Can a Loan on a Repossessed Car be Reinstated?

If you lose the car to repossession, most state laws will give you some time to get the car back. The process is called “reinstating the loan.” Reinstatement requires you to pay any past-due amount, as well as the lender’s costs for the repossession.

Repossessions can occur with property other than cars as well. Furniture, jewelry, and other personal property pledged to secure a loan can be repossessed, as long as the lender follows the state laws.

Can a Car Loan be Charged Off Without a Repossession?

It’s possible to charge off a loan without having the dealer repossess the car. As stated earlier, car loans are supposed to be charged off if no payment has been made for 120 days. But, unsecured debt, like credit cards or medical accounts, can stay on the books until they’re 180 days old. Usually, a lender will repossess the collateral and sell it, long before 120 days pass. Almost always, the proceeds of the sale won’t be enough to cover what’s owed on the loan, and most lenders will need to charge off the remaining balance.

No law requires the lender to repossess the collateral before charging off the loan. The lender could choose to do it the other way around or could choose not to repossess the car at all. The lender might be forced to forgo repossession if the car can’t be located or if the car’s value is less than it would cost to sell at auction (for instance, if the car was totaled in an accident). The lack of a repossession doesn’t alter the need to charge off the loan or prevent the lender from selling the charged off loan to a debt buyer.

How are Repossessions Treated In Bankruptcy?

If your car is repossessed before the bankruptcy is filed, you might be able to reinstate the loan and regain possession of the car, but you have to work quickly. You’ll have to file a Chapter 13 bankruptcy case and propose a three to five-year repayment plan.

In Chapter 13 bankruptcy, it’s possible to reinstate a loan by including it in your repayment plan. In fact, this is one of the key benefits of a Chapter 13 bankruptcy case. Not only will it stop a repossession (or a foreclosure) in its tracks, but you can spread out your payment arrearages over the repayment plan rather than paying the entire overdue amount right away. You’ll have to continue paying your monthly payments, too, but by the end of the payment plan, you’ll own the car free and clear. If you don’t want to keep the car, the balance owed will get discharged (wiped out) with other qualifying debt at the end of your plan.

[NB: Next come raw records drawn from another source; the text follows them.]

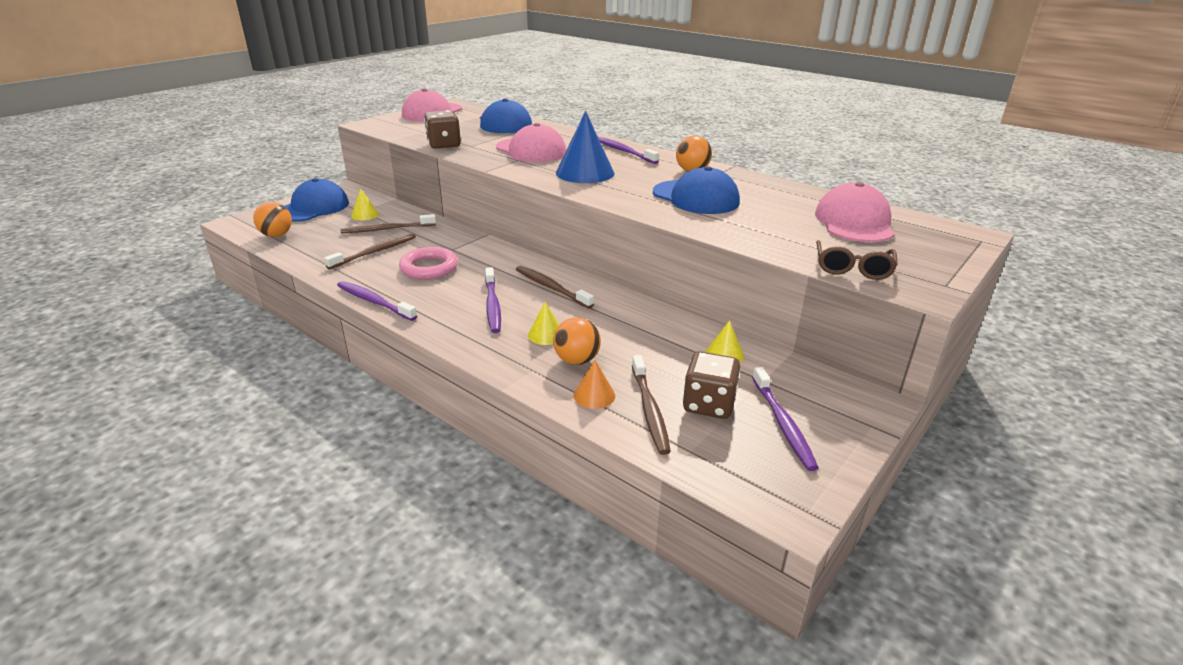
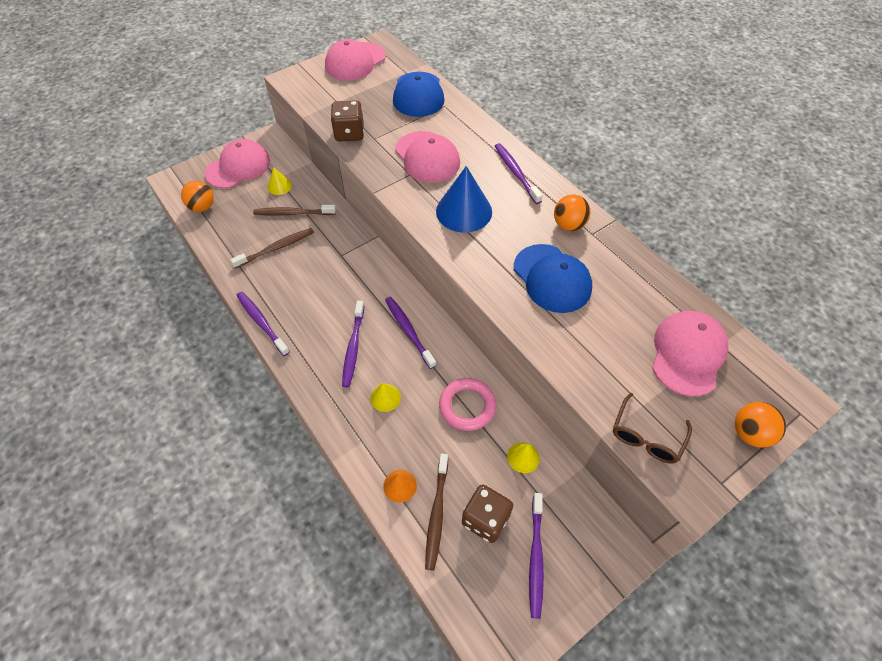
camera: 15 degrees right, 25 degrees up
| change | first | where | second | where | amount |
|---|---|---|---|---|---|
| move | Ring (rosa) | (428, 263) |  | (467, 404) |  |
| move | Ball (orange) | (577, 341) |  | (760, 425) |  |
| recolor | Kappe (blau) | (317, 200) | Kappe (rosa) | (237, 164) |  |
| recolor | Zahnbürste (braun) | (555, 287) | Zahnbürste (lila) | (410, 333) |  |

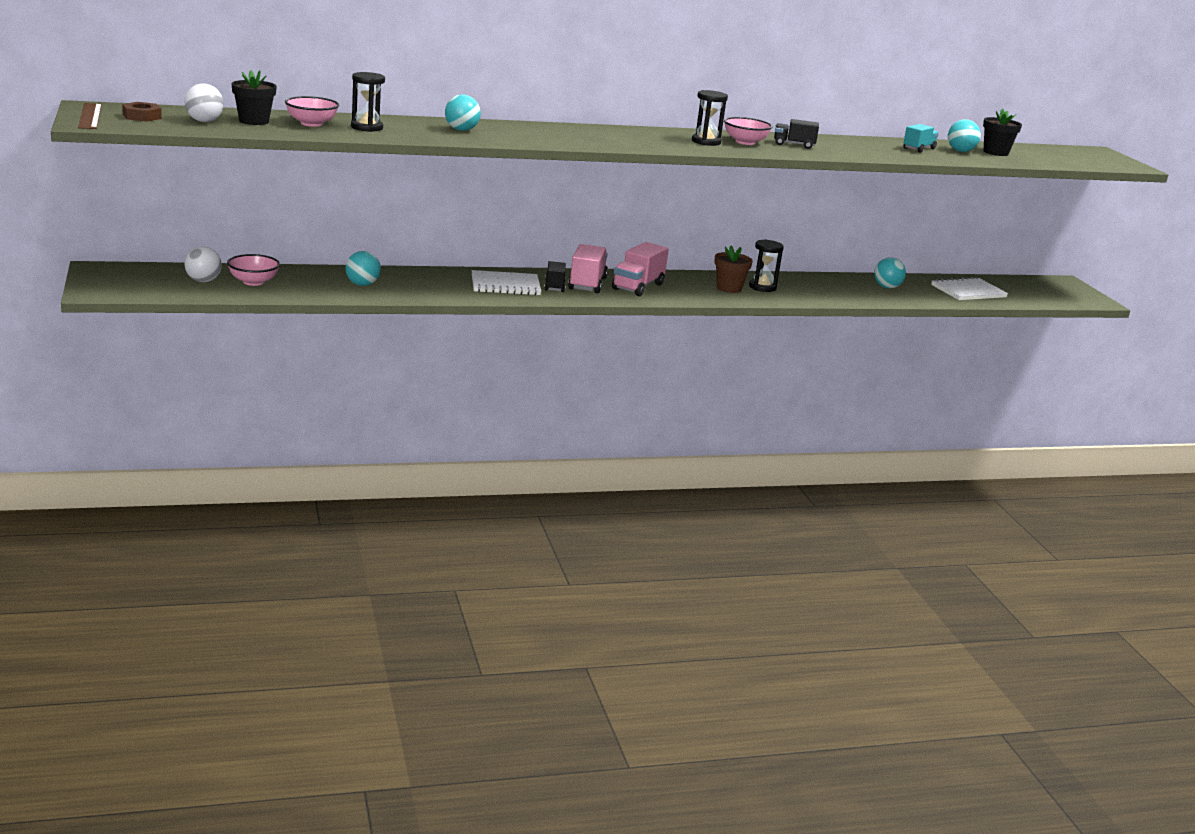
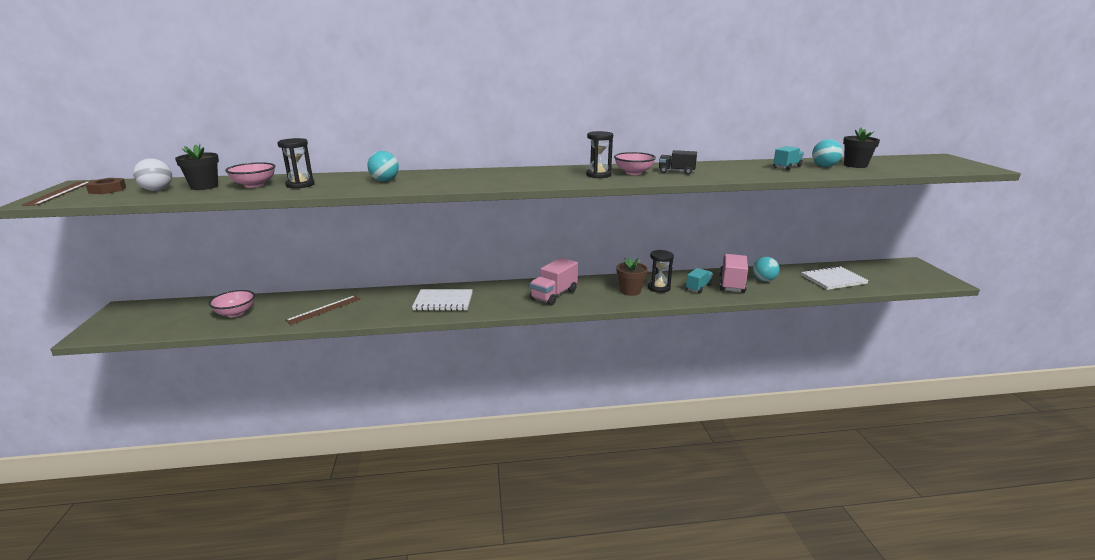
camera: 10 degrees right, 0 degrees up
| change | first | where | second | where | amount |
|---|---|---|---|---|---|
| delete | Ball (weiß) | (203, 264) |  |  |  |
| delete | Lastwagen (schwarz) | (555, 276) |  |  |  |
| insert |  |  | Lastwagen (türkis) | (699, 280) |  |
| move | Lastwagen (rosa) | (588, 268) |  | (733, 273) |  |
| replace | Ball (türkis) | (363, 268) | Lineal (braun) | (323, 310) |  |

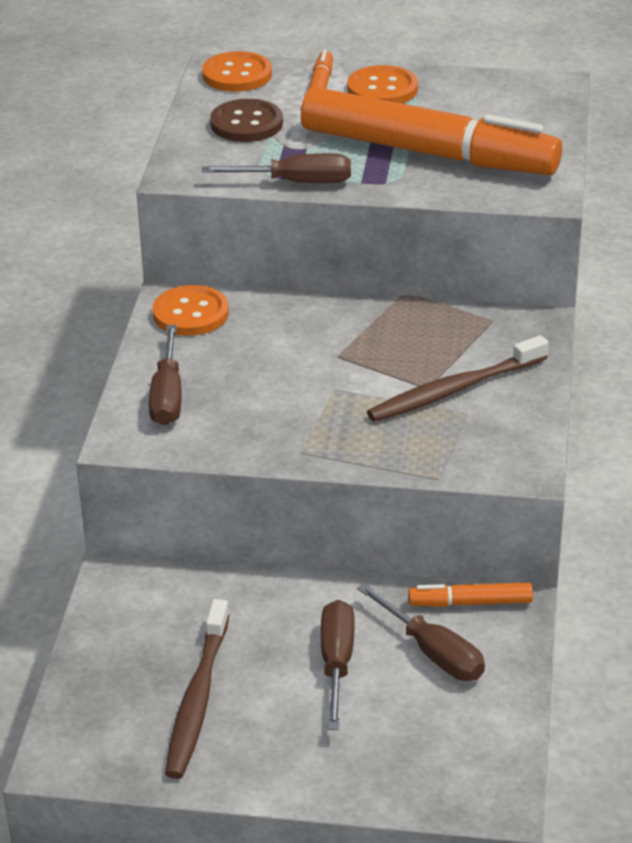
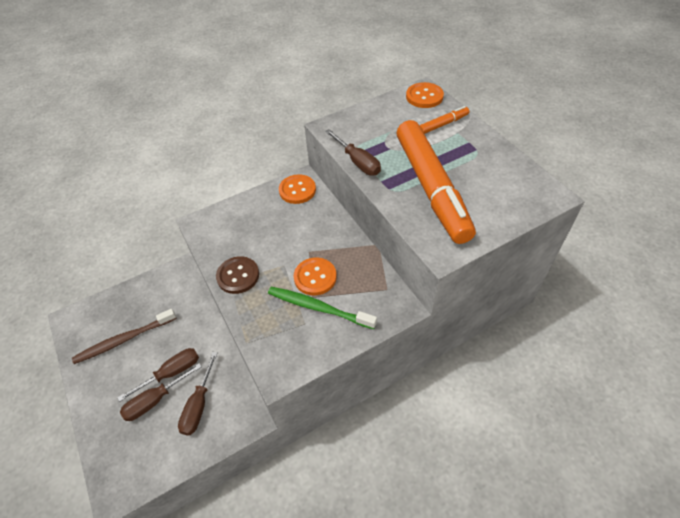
camera: 55 degrees right, 15 degrees up
| change | first | where | second | where | amount |
|---|---|---|---|---|---|
| delete | Filzstift (orange) | (470, 594) |  |  |  |
| move | Schraubenzieher (braun) | (165, 375) |  | (161, 392) |  |
| move | Knopf (braun) | (246, 120) |  | (237, 275) |  |
| move | Knopf (orange) | (382, 84) |  | (315, 276) |  |
| recolor | Zahnbürste (braun) | (458, 378) | Zahnbürste (grün) | (322, 308) |  |

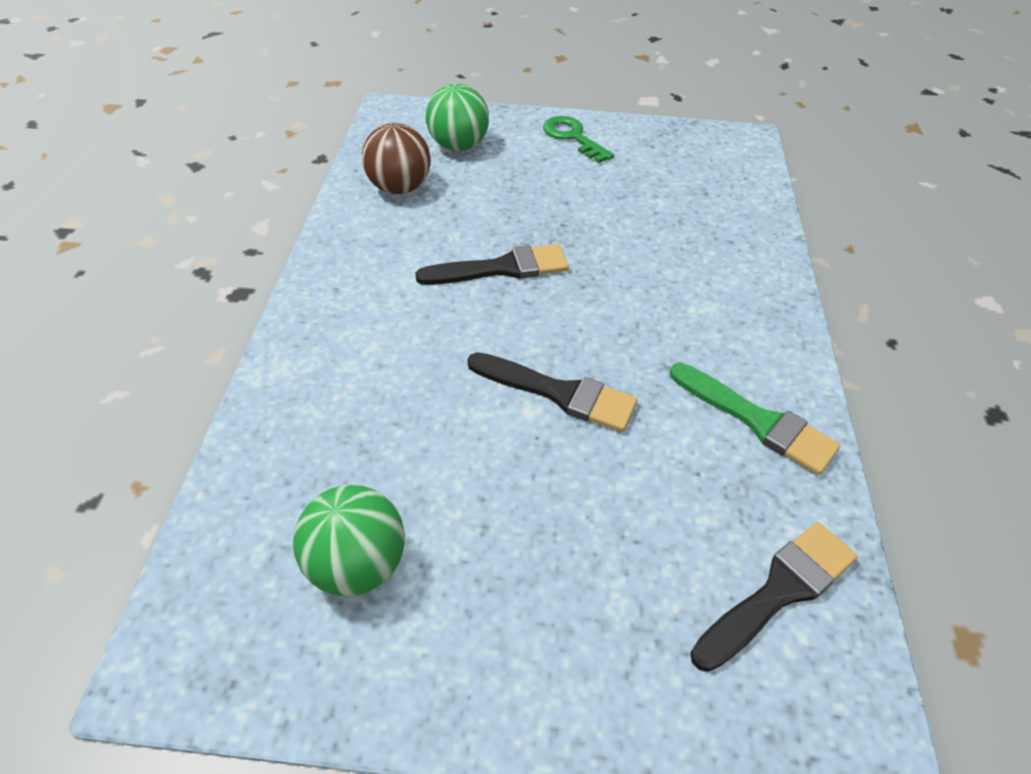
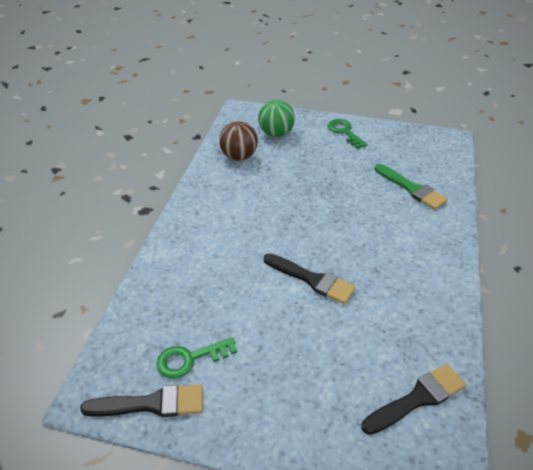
camera: 10 degrees right, 5 degrees down
| change | first | where | second | where | amount |
|---|---|---|---|---|---|
| move | Pinsel (schwarz) | (492, 264) |  | (141, 400) |  |
| move | Pinsel (grün) | (755, 419) |  | (411, 187) |  |
| replace | Ball (grün) | (349, 540) | Schlüssel (grün) | (196, 358) |  |

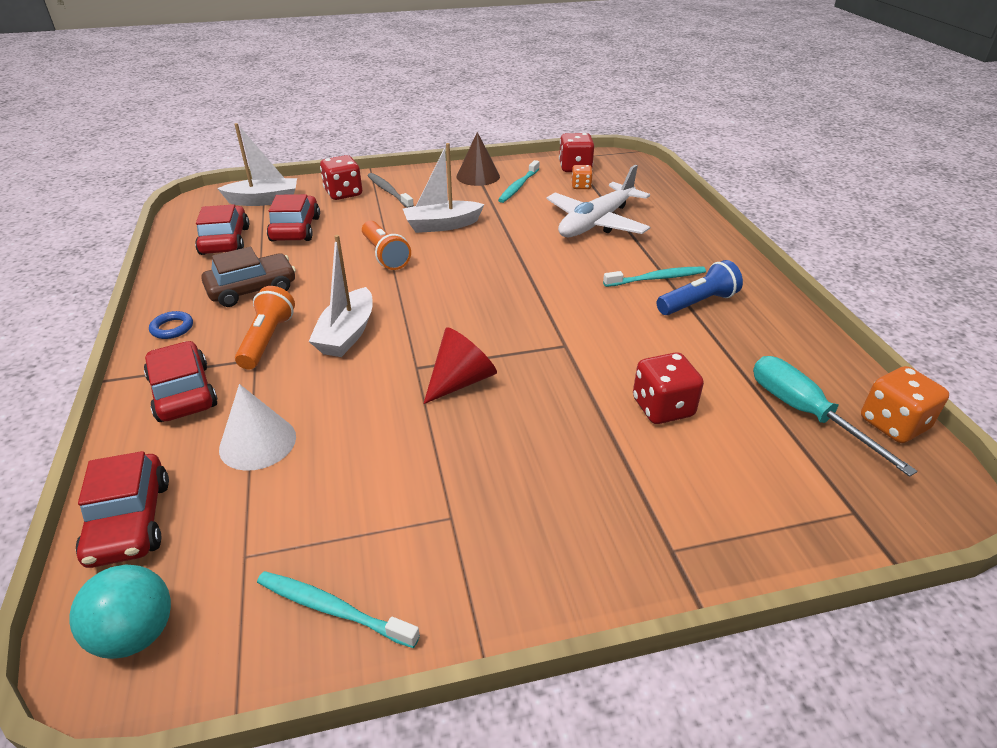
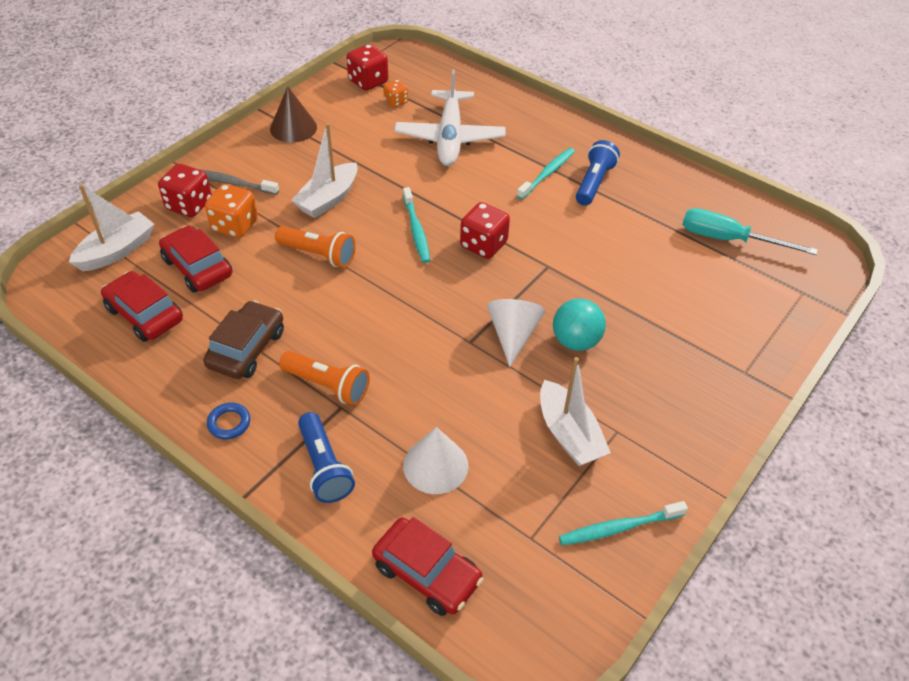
camera: 40 degrees left, 10 degrees up
| change | first | where | second | where | amount |
|---|---|---|---|---|---|
| move | Ball (türkis) | (120, 611) |  | (579, 325) |  |
| move | Boot (weiß) | (340, 296) |  | (575, 411) |  |
| move | Zahnbürste (türkis) | (519, 181) |  | (416, 225) |  |
| move | Spielwürfel (rot) | (668, 388) |  | (485, 230) |  |
| move | Spielwürfel (orange) | (905, 404) |  | (231, 211) |  |
| replace | Auto (rot) | (181, 381) | Taschenlampe (blau) | (326, 457) |  |
| recolor | Kegel (rot) | (460, 365) | Kegel (weiß) | (516, 333) |  |
| rotate | Taschenlampe (orange) | (265, 327) |  | (324, 378) | 150 degrees clockwise |

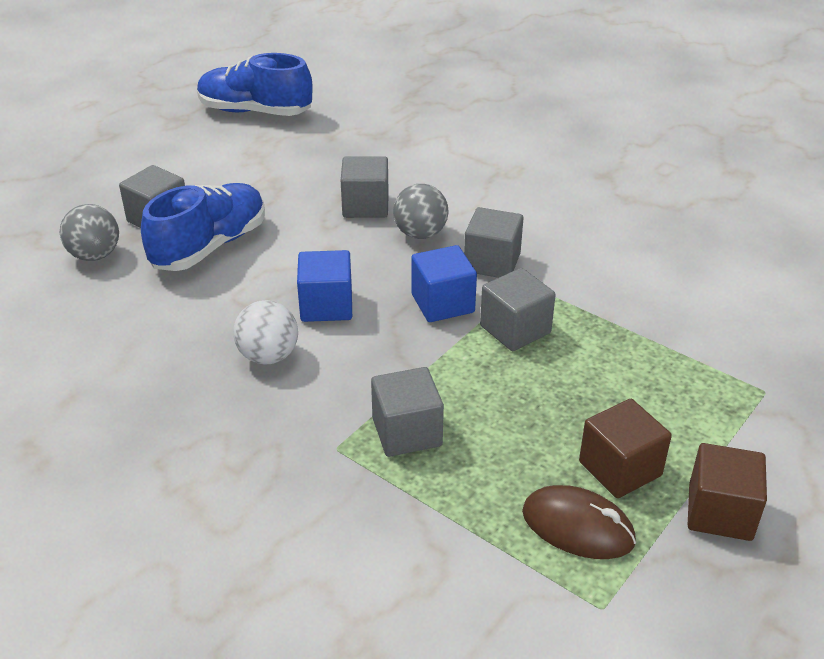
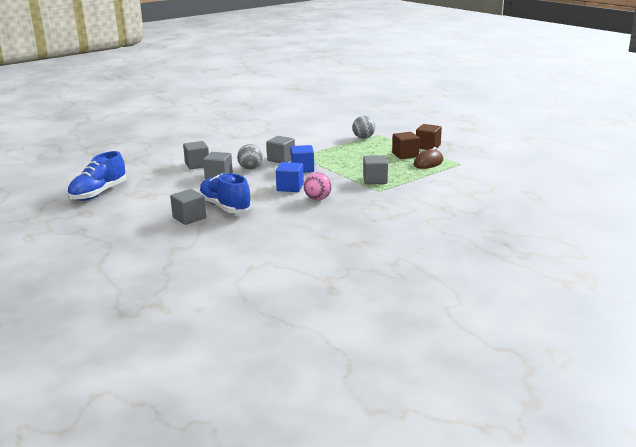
camera: 75 degrees left, 15 degrees down
| change | first | where | second | where | amount |
|---|---|---|---|---|---|
| move | Ball (grau) | (89, 232) |  | (363, 127) |  |
| move | Kubus (grau) | (518, 309) |  | (196, 155) |  |
| recolor | Ball (weiß) | (265, 332) | Ball (rosa) | (318, 186) |  |

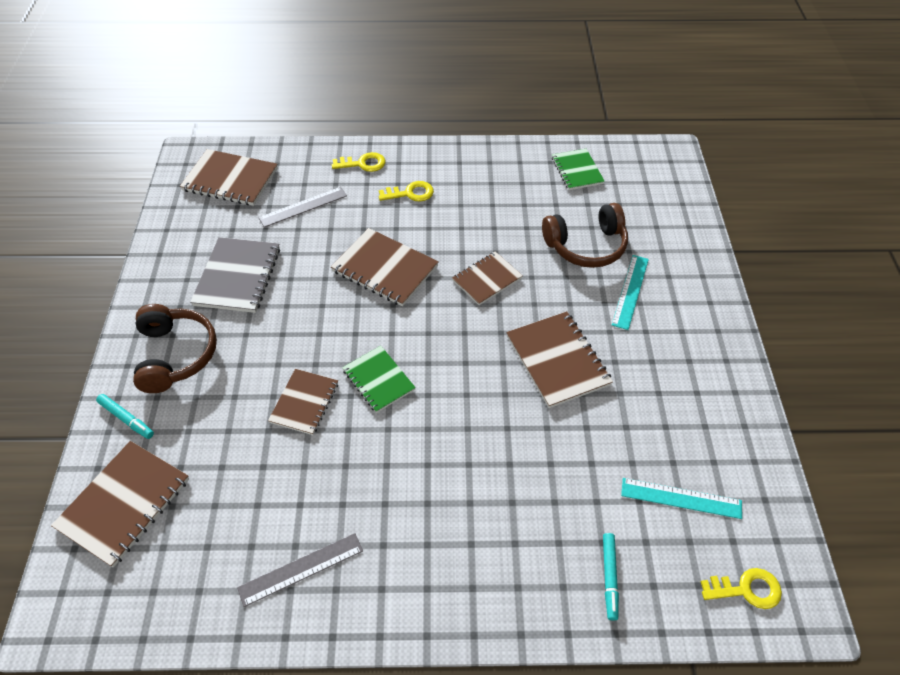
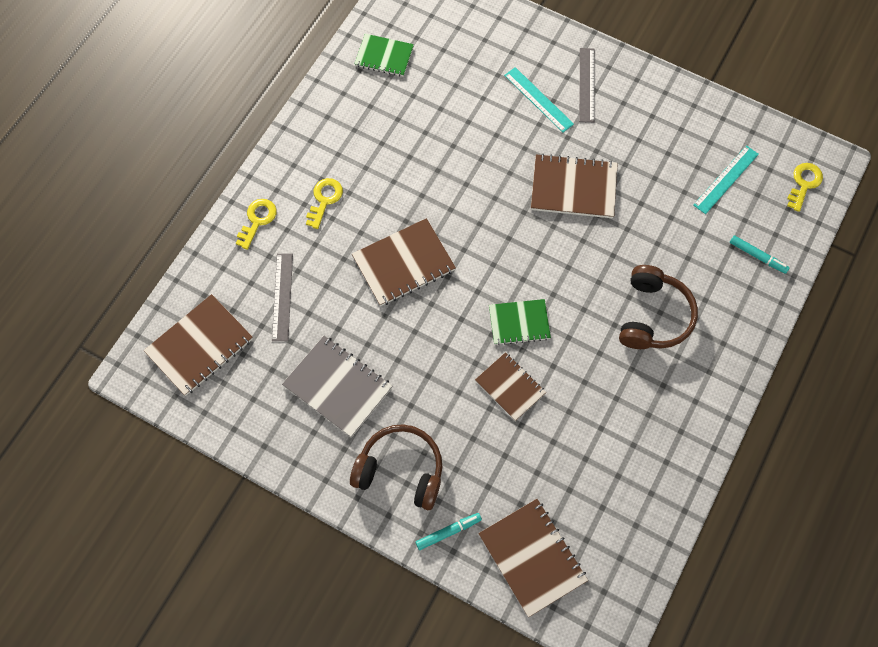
camera: 60 degrees left, 15 degrees up
| change | first | where | second | where | amount |
|---|---|---|---|---|---|
| delete | Notizbuch (braun) | (487, 278) |  |  |  |
| move | Lineal (grau) | (300, 570) |  | (587, 85) |  |
| move | Kopfhörer (braun) | (585, 235) |  | (658, 307) |  |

Filing a Chapter 7 case instead will not help you get your car back, because Chapter 7 has no mechanism for getting you caught up or reinstating the loan.

Which is Worse: Charge Off or Repossession?

If you default on your car loan, you could suffer a charge off, a repossession, or both. It’s hard to know whether the charge off or the repossession looks worse on your credit report. Credit scores are based on all the information in your credit report, good and bad, and the credit reporting agencies and companies that produce credit scores like the FICO score keep their scoring models a secret. Someone having trouble with one account like a car loan often has difficulty keeping other accounts in line. Your credit score can take a hit from late car payments, repossessions, past due credit card payments, judgments, tax liens, and other negative or derogatory entries.

Experience tells us that both a repossession and a charge off of the car loan can cause a significant hit, maybe as much as 100 points. Not only will both a repossession and a charge off have a profound effect on your score in the short run, but they will also continue to influence your credit score and the credit decisions of potential lenders for seven years (although the derogatory information has less effect on your credit score the older it gets.)